Since Cohen’s death, AARON has sat unused.

Cohen believed his machine was truly making art. “The program is being creative,” he said in a 1987 video interview. What he meant was that it created original drawings — images “that no one has seen before, including me.”

Not everyone agrees. Some researchers argue that Cohen had a lot more control over AARON than he let on. “Cohen did pioneering work,” says Dan Ventura. He’s a computer scientist at Brigham Young University in Provo, Utah. He argues that “the products that AARON produced were the kinds of products Cohen would produce himself, because Cohen told it how to produce them.”

Cohen tinkered with AARON’s design over the years. Here’s how the final version worked. First, AARON created a sketch for some painting on a workstation that was connected to a touchscreen and to a smaller screen that displayed coloring and brush options. Cohen then selected a color and chose whatever type of brush effect he wanted to use to fill in AARON’s sketch. Finally, Cohen filled the sketches by moving his fingers across the touchscreen. Think of it as digital fingerpainting.

Even though Cohen’s work is controversial, most researchers agree AARON was a great example of a human-machine collaboration. AARON’s work has been presented in major art museums around the world, including the Tate Gallery in London, England, and the San Francisco Museum of Modern Art in California.

While AARON helped Cohen produce art, a four-armed, marimba-playing robot called Shimon helps artists generate unique music. A team led by Gil Weinberg has been honing Shimon’s skills. Weinberg is a professor at Georgia Institute of Technology in Atlanta.

Weinberg’s team fed Shimon 5,000 songs. These included a mix of pop, jazz, classical and rock tunes. The researchers also gave Shimon millions of snippets of music by great musicians. That way it could learn a variety of musical rhythms and themes. Such exercises helped Shimon tell one musical style from another.

Weinberg’s former student, Mason Bretan, was one of Shimon’s trainers. He recently received his PhD from Georgia Tech. He explains that Shimon was trained to detect patterns that humans tend to notice while listening to music. For example: What instruments tend to perform jazz pieces? What pitches and chords are common in Western classical music?

Shimon’s four arms give it an advantage over human musicians. It can play faster than people can. And it can handle more complex pieces. Because its arms can stretch far and wide, Shimon also can play a greater range of pitches at once.

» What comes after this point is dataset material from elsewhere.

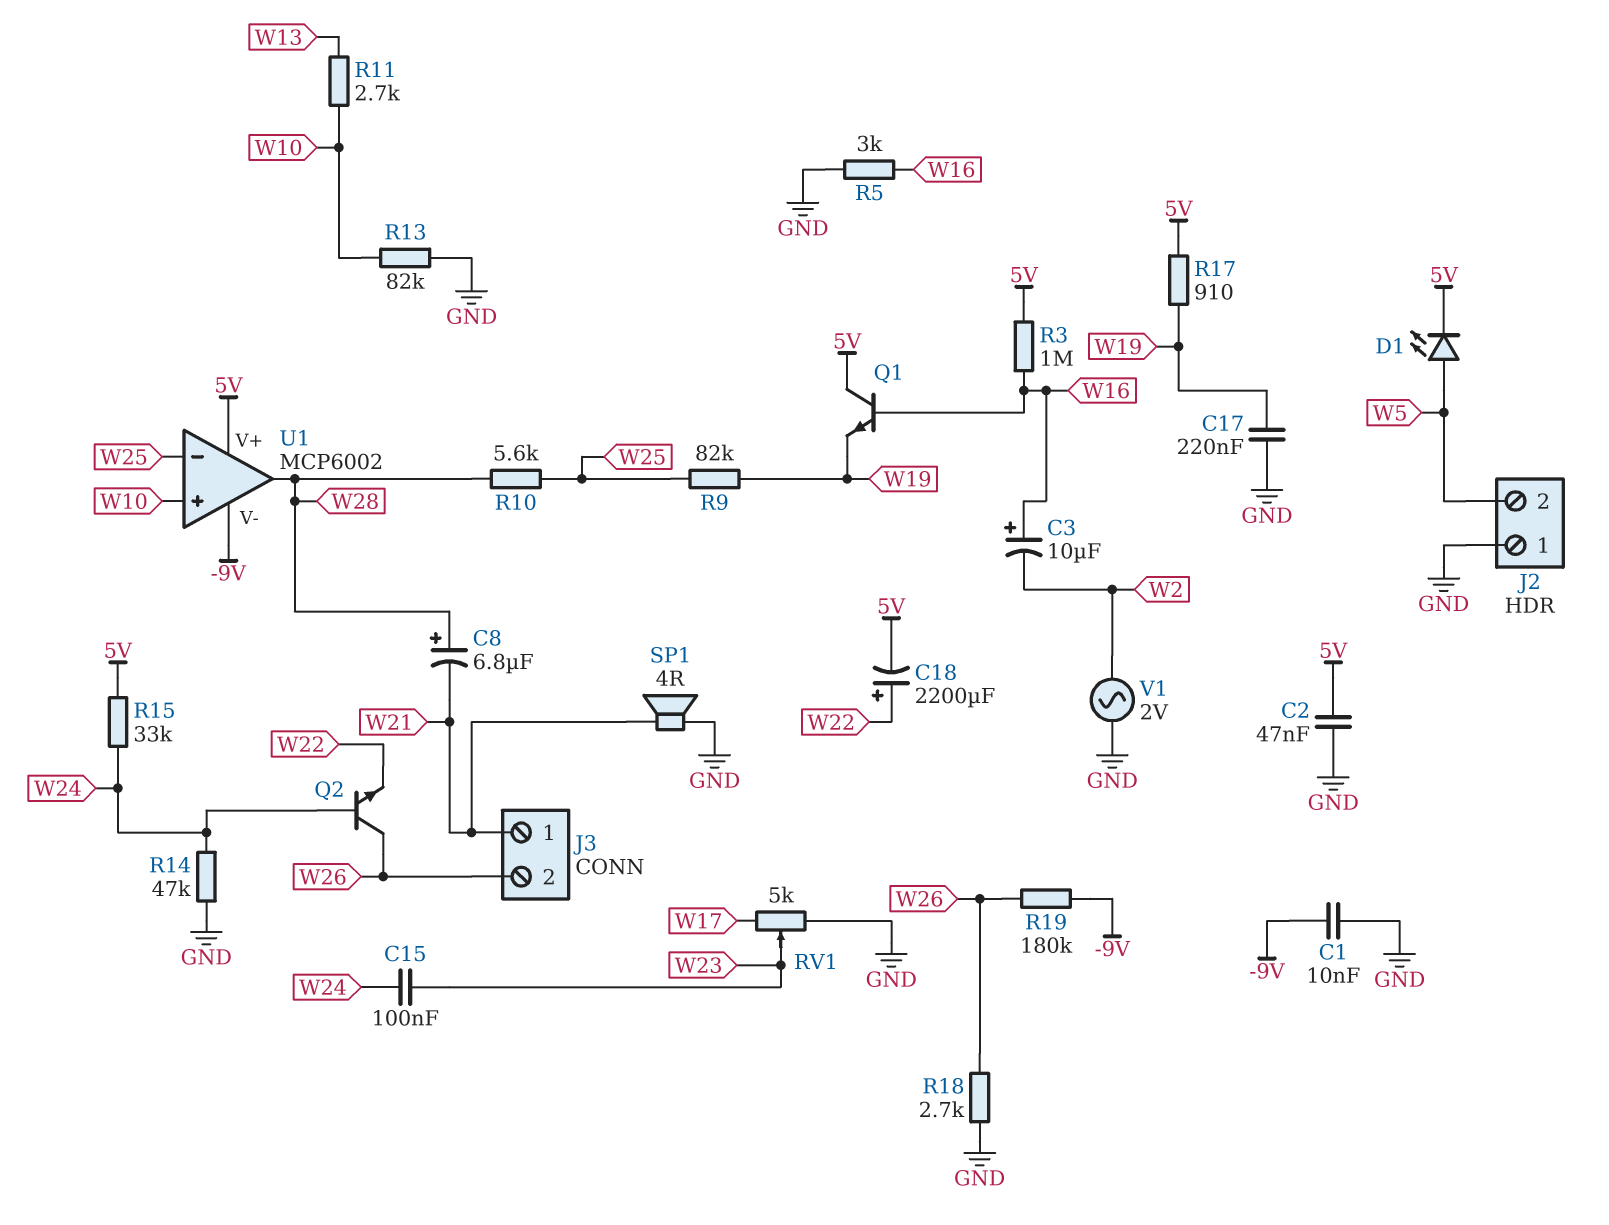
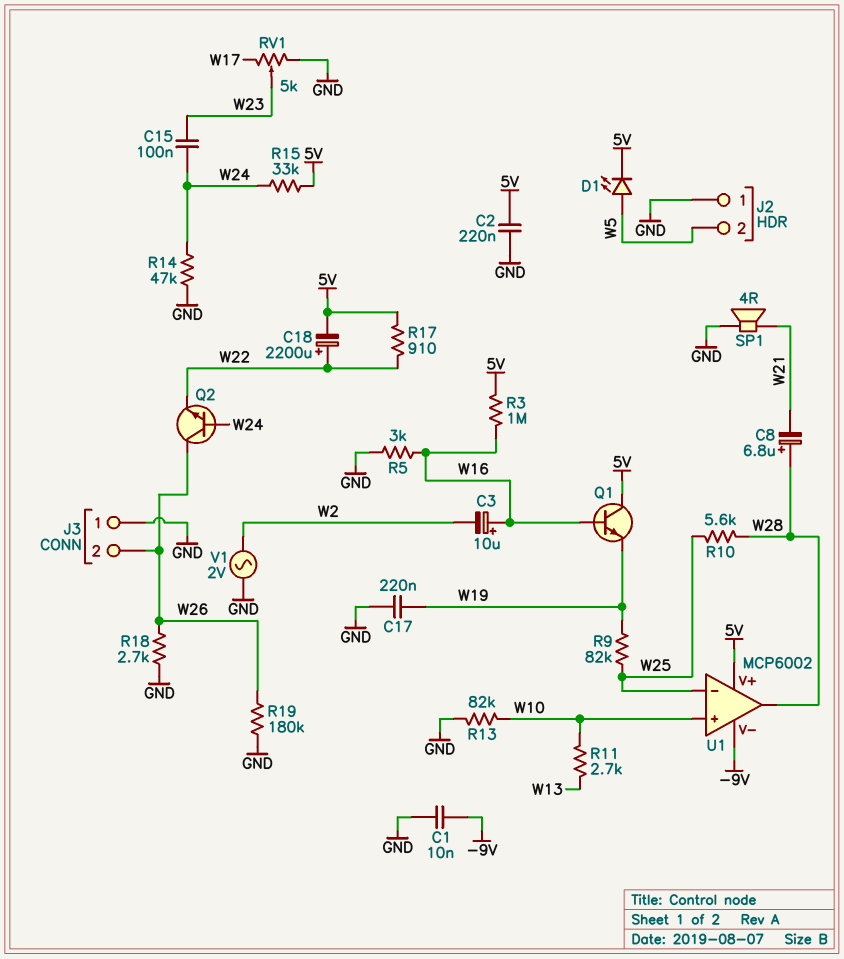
C2: 47nF (5V, GND) -> 220nF (5V, GND)
J3 pin 1: W21 -> GND
R17: 910 (5V, W19) -> 910 (5V, W22)
R19: 180k (-9V, W26) -> 180k (GND, W26)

When asked to improvise — play something novel that it just “thought” up — Shimon can mix different styles and create something surprising. It can jam with human musicians and come up with original music on the fly. It even bobs its robot head to the beat, just like any psyched musician would. “It’s the visual and social cues that humans use that we have tried to put in Shimon as well,” explains Weinberg.

Weinberg wants Shimon to produce music that people can’t. It’s not necessarily better music — just different. The goal, says Weinberg, is to create “a creative being who happens to be a robot.”

There are still a few things people can do that Shimon cannot. For example, people can produce music that can make someone cry or smile. By getting Shimon to perform with people, Weinberg says, he aims to achieve the best of both worlds. Robots bring their superb mechanical ability. People, meanwhile, bring emotions and expressions to the table.

Smart machines won’t do your homework or teach you how to play the guitar. They can, however, help you learn more effectively and create novel music. These amazing AI systems might just help you become the best version of yourself.

Shimon the marimba-playing robot, jams with human musicians on a stage at the John F. Kennedy Center for the Performing Arts in Washington, D.C.